2 Crystal Auburn, Mr Siberas and Mr Davies have sued the respondents claiming that they were induced to enter into the agreement, the lease and the lease guarantee as a result of misleading and deceptive conduct on the part of Wollerman, Valespring and Macleay in contravention of s 52 of the Trade Practices Act 1974 (“the Act”), and that Mr and Mrs Laurie were involved in the contravention within the meaning of s 75B of the Act. They seek a declaration that the agreement and the lease were validly rescinded on or about 17 June 1998, a declaration that the guarantee of Crystal Auburn’s obligations under the lease is void ab initio, and damages.
APPLICANTS’ CLAIMS
3 The first set of representations, which are alleged to have been made by all respondents, are described in par 16 of the further amended statement of claim as follows:
“(a) that attendances to the Business were as follows:
(i) in the financial year ending 30 June 1994 - 93,060;
(ii) in the financial year ending 30 June 1995 - 96,100;
(iii) in the financial year ending 30 June 1996 - 71,050;
(iv) in the financial year ending 30 June 1997 - 58,300.
(b) that attendance figures to the Business were as follows:
(i) in the period 26 December 1993 to 30 June 1994 - 65,417;
(ii) in the period 26 December 1994 to 30 June 1995 - 63,472;
(iii) in the period 26 December 1995 to 30 June 1996 - 53,455;
(iv) in the period 26 December 1996 to 30 June 1997 - 44,677.

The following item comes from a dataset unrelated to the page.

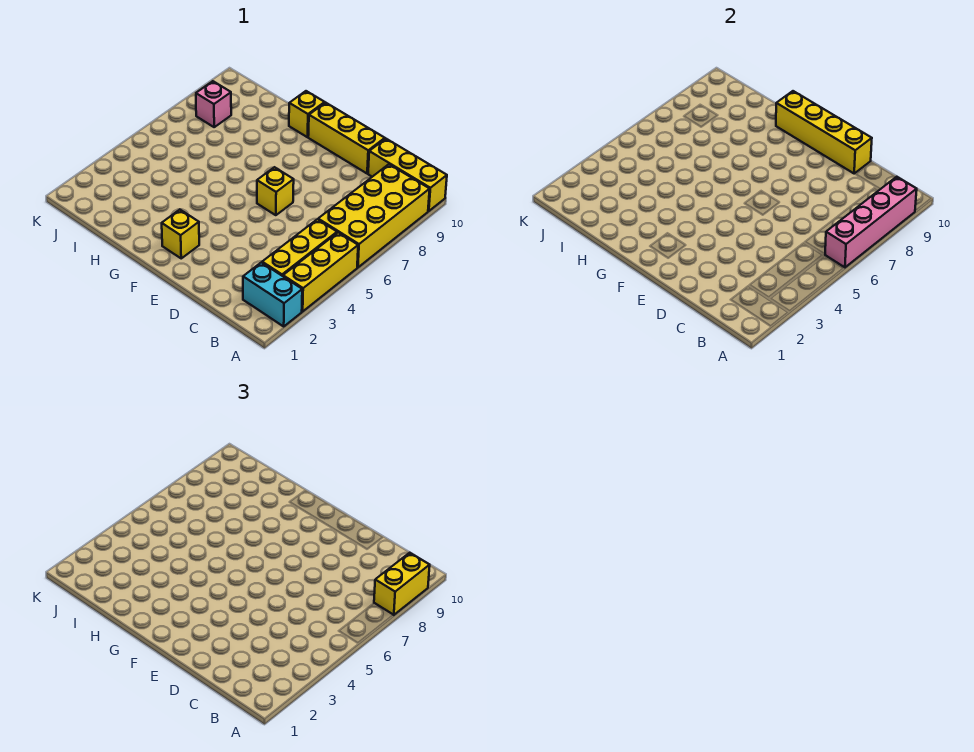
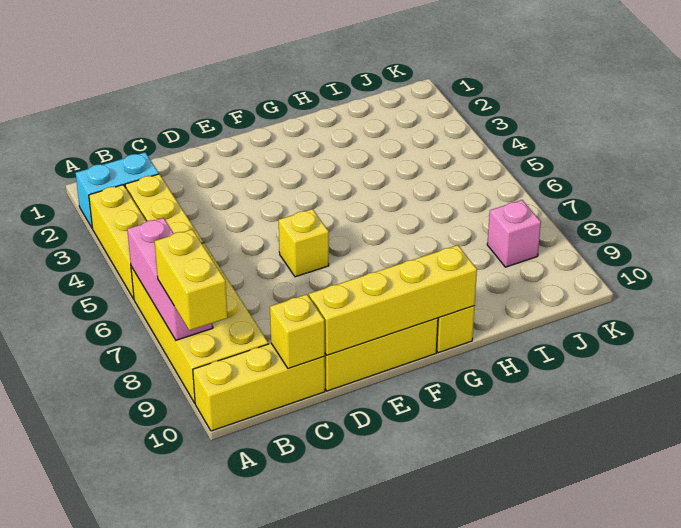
pink brick A6:A9 level 2 -> pink brick A6:A8 level 2
yellow brick F2 level 1 -> yellow brick C10 level 2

(c) that the current equation to arrive at a rule of thumb profit consists of a per head revenue of $11.20 (“the per head revenue”);
(d) that the Gross Income for the Business is derived by multiplying the per head revenue by the attendances;
(e) that the Gross Income from operating the Business (derived by multiplying the per head revenue by the attendances) for the financial year:
(i) 1994 was $1,042,272;
(ii) 1995 was $1,076,320;
(iii) 1996 was $795,760;
(iv) 1997 was $652,960
(“the Represented Gross Income”)
(hereinafter collectively referred to as “the Business Profile Representations”).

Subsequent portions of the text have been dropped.